San Diego Employer Rights Attorney – McCarthy Law
In California, employers have targets on their backs!
After working hard to build your business, you decided it was time to bring on some help. Congratulations! You should be proud. You built a business that is taking off, or has made it necessary to hire employees. But, you should also be worried. Having employees is terrific. But, it’s also terrifying. A San Diego employer rights attorney from McCarthy Law can help you navigate the minefield of hair-trigger California laws favoring employees at every turn.
In addition to the practical and financial concerns of hiring people to work for your business, now you need to manage people too. Unfortunately, these people are not always easy to manage. Even more unfortunately, these people (who you have hired to help you) often pose the greatest threat to your business. Getting wise counsel from an experienced San Diego employer rights attorney can save your business from a legal and financial hit that is often so huge as to be catestrophic, ending your business in one unfortunate misunderstanding.
How Often Do Employees Sue Small Businesses?

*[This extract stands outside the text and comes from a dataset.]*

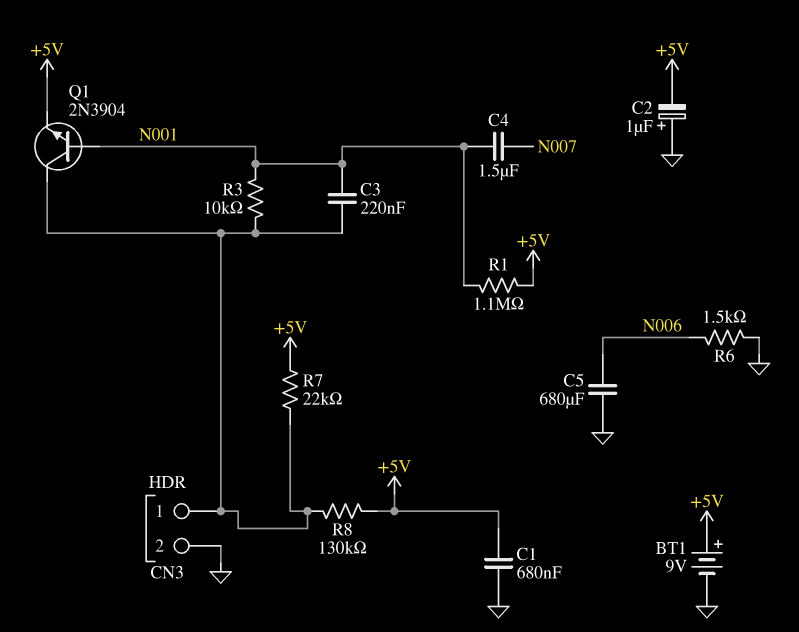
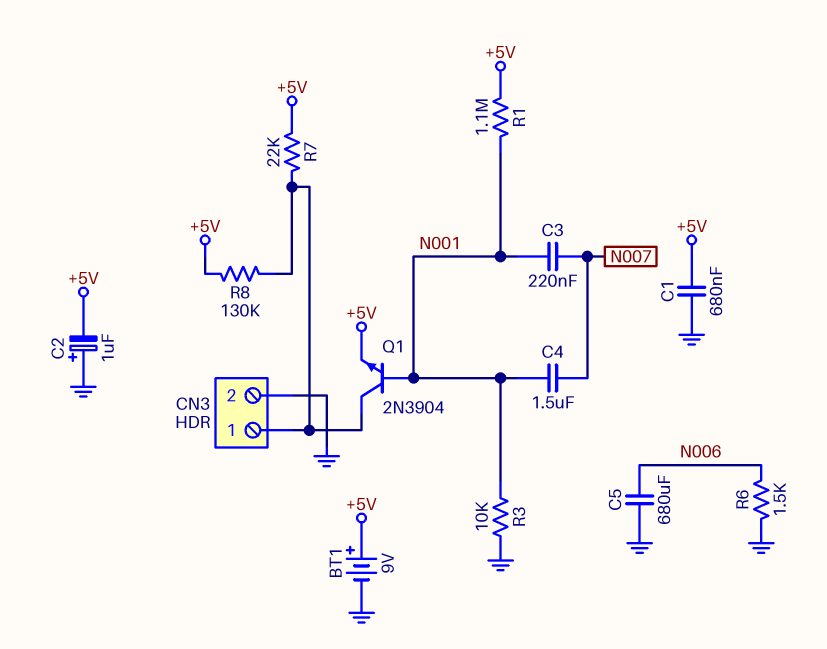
C3: 220nF (CN3/1, N001) -> 220nF (N001, N007)
R3: 10k (CN3/1, N001) -> 10k (GND, N001)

Based on recent data, one in five small businesses (fewer than 500 employees) will face employment claims. In the U.S.A., small businesses have nearly a 12% chance of getting sued by an employee. In California, they have about a 40% chance of getting sued. The average cost to defend an employment lawsuit is about $125,000. The median judgment in an employment lawsuit is about $200,000. One in four judgments exceed $500,000. The average settlement of an employment lawsuit is nearly $55,000. The median settlement is about $30,000. California small business have a ton of labor and employment issues to deal with. Good human resources can be one of your company’s greatest assets. Bad human resources can be one of your company’s greatest liabilities. Sit down with an employer rights attorney from McCarthy Law to brainstorm your unique circumstances and make a list of weak areas where you can better protect yourself from common employee claims. If you don’t, likely you’ll wish that you had…
Check out some REAL Employer Horror Stories:
Are My Workers Employees? or…
Are My Workers Independent Contractors?
At the outset, you must understand the difference between employees (who get W-2s) and independent contractors (who get 1099s). You’re probably asking, “what’s the difference?” An employer rights attorney will drill into you that anyone who works for your business is either an employee, or an independent contractor.
Getting the classification wrong can sometimes be so COSTLY that you end up bankrupt! There are five different governmental entities, that use five different factual tests to figure out if your workers are employees or independent contractors. Some of those tests examine about 20 factors.
If you have any questions, you should really consult with a San Diego employer rights attorney. Knowledge is power! Moreover, knowledge is cheap when compared to the median $30,000 employee claim. While there are 20 factors, the main factor is control. Think of it this way: an employee is someone who works for you, at your site, with your tools, with your equipment, and according to your rules and procedures. On the other hand, an independent contractor is in business for themselves, works on their own time, with their own tools, and performs services for a number of different clients.
For example, Jack does a lot of freelance work, editing football books. He works for Star Press, but, he also works for four or five other publishers. He always works from home, with minimal instruction, and he works whenever he wants. Jack is probably an independent contractor.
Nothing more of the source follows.